This document is intended to strike somewhere between a temperance
lecture and the "Bartender's Guide." Relative to the latter, drink
shall swell the theme and be set forth in abundance. Agreeably to
the former, not an elbow shall be crooked.
Bob Babbitt was "off the stuff." Which means--as you will discover
by referring to the unabridged dictionary of Bohemia--that he had
"cut out the booze;" that he was "on the water wagon." The reason
for Bob's sudden attitude of hostility toward the "demon rum"--as
the white ribboners miscall whiskey (see the "Bartender's Guide"),
should be of interest to reformers and saloon-keepers.

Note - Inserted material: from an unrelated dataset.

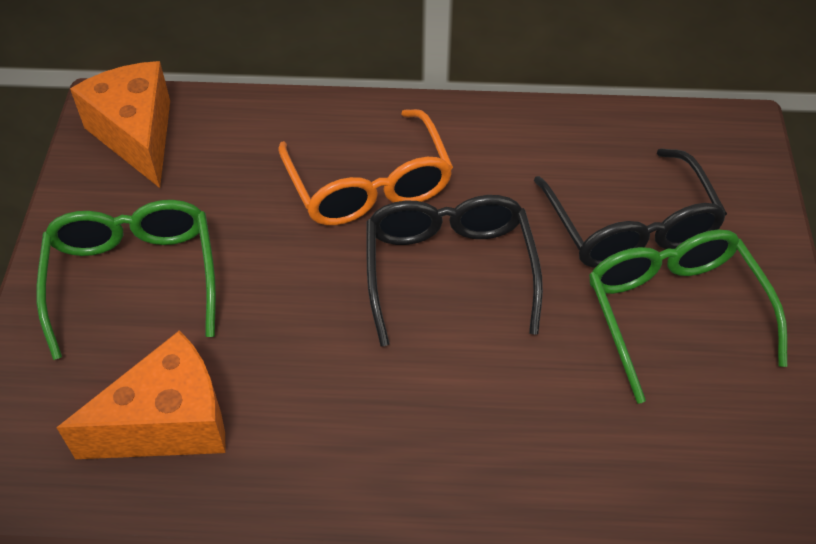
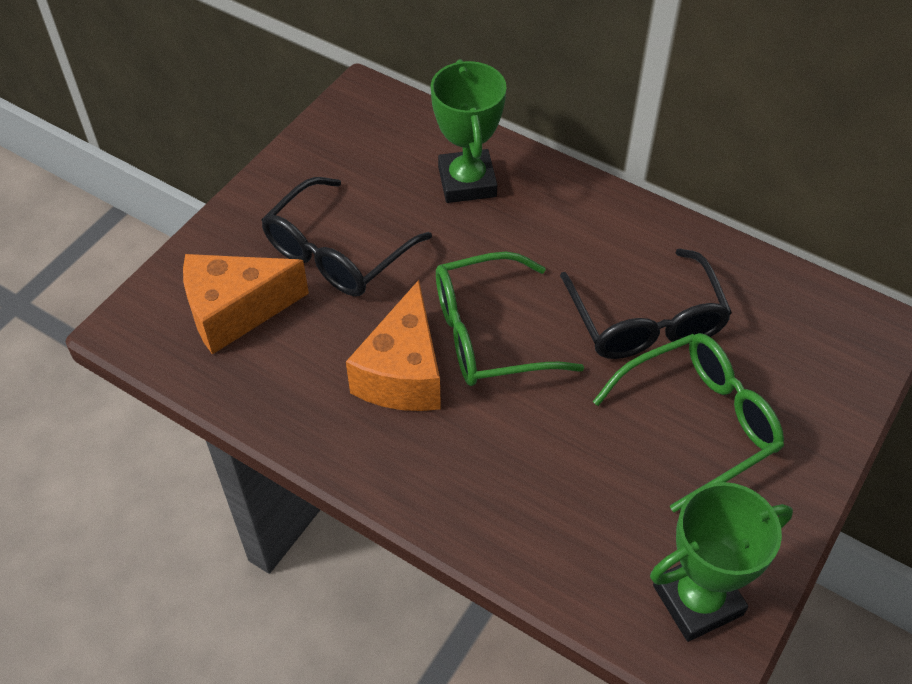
green trophy: 0 -> 2
orange glasses: 1 -> 0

There is always hope for a man who, when sober, will not concede or
acknowledge that he was ever drunk. But when a man will say (in the
apt words of the phrase-distiller), "I had a beautiful skate on last
night," you will have to put stuff in his coffee as well as pray for
him.
One evening on his way home Babbitt dropped in at the Broadway bar
that he liked best. Always there were three or four fellows there
from the downtown offices whom he knew. And then there would be
high-balls and stories, and he would hurry home to dinner a little
late but feeling good, and a little sorry for the poor Standard Oil
Company. On this evening as he entered he heard some one say:
"Babbitt was in last night as full as a boiled owl."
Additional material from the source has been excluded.